Good Beer Brings Holiday Cheer

A gift guide for the brew enthusiast



2016-holiday-gift-guide-for-beer-lovers-brew-lab

   

   If you have a beer lover in your life, holiday shopping for them can be a daunting task. Craft beer has taken off in the past decade in the U.S., and a tour of the beer aisles of your local liquor store will reveal a colorful and crazy array of breweries and quirky styles that is, frankly, intimidating. Even if you find some help, you might want to give a gift that’s a little more permanent — once you drink a beer, that beer is gone!

   With that in mind, here are some gift ideas that will complement the brews your beer lover enjoys.

Beer Books

   Reading about beer is definitely not the same thing as drinking it, but reading can definitely improve the experience. The Comic Book Story of Beer: The World’s Favorite Beverage from 7000 B.C. to Today’s Craft Brewing Revolution is a fun, breezy and surprisingly in-depth graphic novel covering the long history and cultural impact of beer. For those with a more encyclopedic bent, there’s The Oxford Companion to Beer, which has more than 1,000 entries written by top beer experts from around the world. For the home cook, there’s The Craft Beer Cookbook, featuring 100 recipes using many different styles of beer to make beautiful food. If you want to go local, KC native Pete Dulin released a book this fall called Kansas City Beer: A History of Brewing in the Heartland, which explores Kansas City’s beer-soaked history and more than 60 breweries from the frontier era to the 21st century.

Glassware

   Good glassware is a nice gift for a budding beer enthusiast. Williams-Sonoma stocks many of the Spiegelau beer glasses, where the shape is tailored to a particular style. An assortment of wheat, pilsner, lager and IPA shapes will have the receiver ready for most basic styles of beer. There's an ever wider variety of Spiegelau on Amazon. 

Home Brewing Kits 

   Give someone a beer, and they'll have a beer to drink. Let them learn how to make beer, and they can take care of that themselves. Overland Park's Brew Lab is an amazing local resource for aspiring home beer makers. It has more than 60 different grains and malts sold in bulk, as well as yeasts and pellet hops. Besides the raw materials, Brew Lab has all the other supplies you will need to make your own beer at home.

Home Brewing Classes 

If you have an aspiring brewer on your hands, but they have no idea where to begin, sign them up for one of Brew Lab's classes. There are two levels offered: an introductory extract class, where the basic principles are taught (how the ingredients work together, how to use that to create a recipe, and all the terminology) and All-Grain, which is a little more intermediate and brings in the mysterious art of mashing. brewlabkc.com

A Bottle Opener 

Simple and practical.
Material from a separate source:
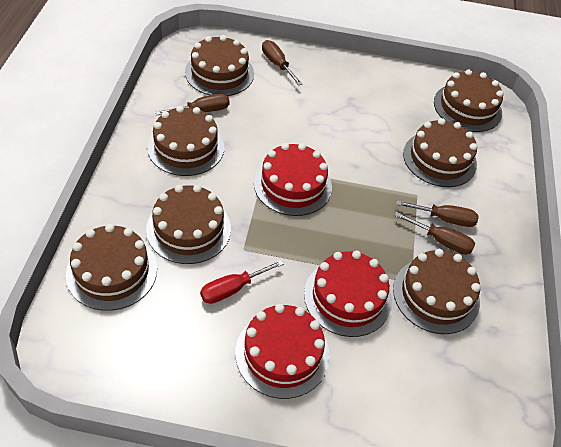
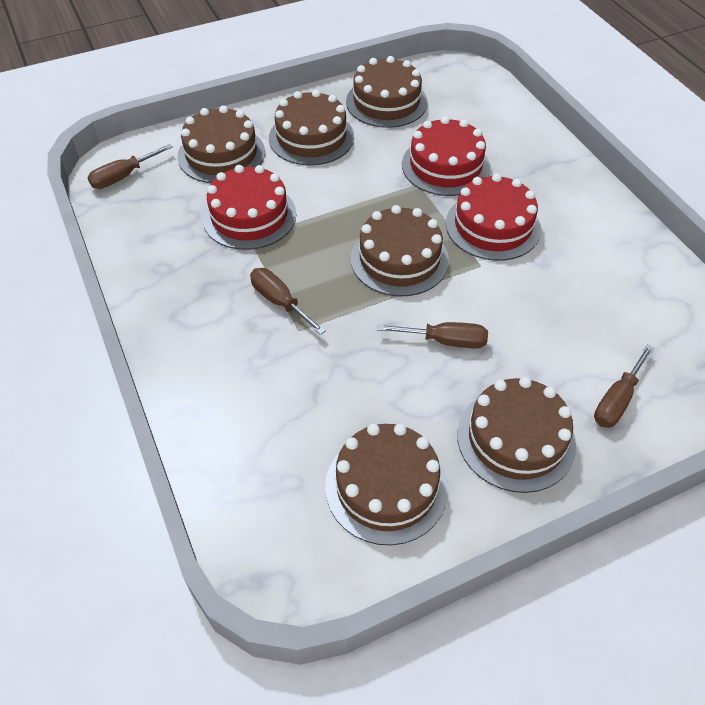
brown cake: 7 -> 6
red screwdriver: 1 -> 0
Done and done. 


Beer-Gift-Guide-2016-Beer-Terminology

Beer Terminology 101

   If you are going to ignore the advice provided and want to find a brew to give your special beer lover this holiday, here’s a (somewhat tongue-in-cheek) guide to a few words you’ll find on labels that will increase your chances of getting them something interesting.

Imperial – This term originated for beers destined to be shipped to the Tsar’s Court in 19th-century Russia. Now it indicates a beer the brewery believes to be particularly big and bold. Think more malt, more hops and higher ABV.

Brettanomyces – This is the name of a yeast strain that many beer lovers enjoy. It used to be an accident, but brewers learned how to use it to add a distinctive funky note to their beers. You may see it shortened to just “Brett.”

Oak-aged/barrel-aged – This is a technique typically reserved for high-quality beers. The oak adds extra layers of flavor and texture, and if the barrels have been previously used for aging something else — bourbon barrels are particularly common — hints of flavors of the previous liquid resident can be found in the beer.

Cascade, citra, saaz or any other hop species – One of the great discussions in the beer world is the difference between various hop species and their effect on beer.

   If you find a beer with all of these words on the label, you know you’ve done well!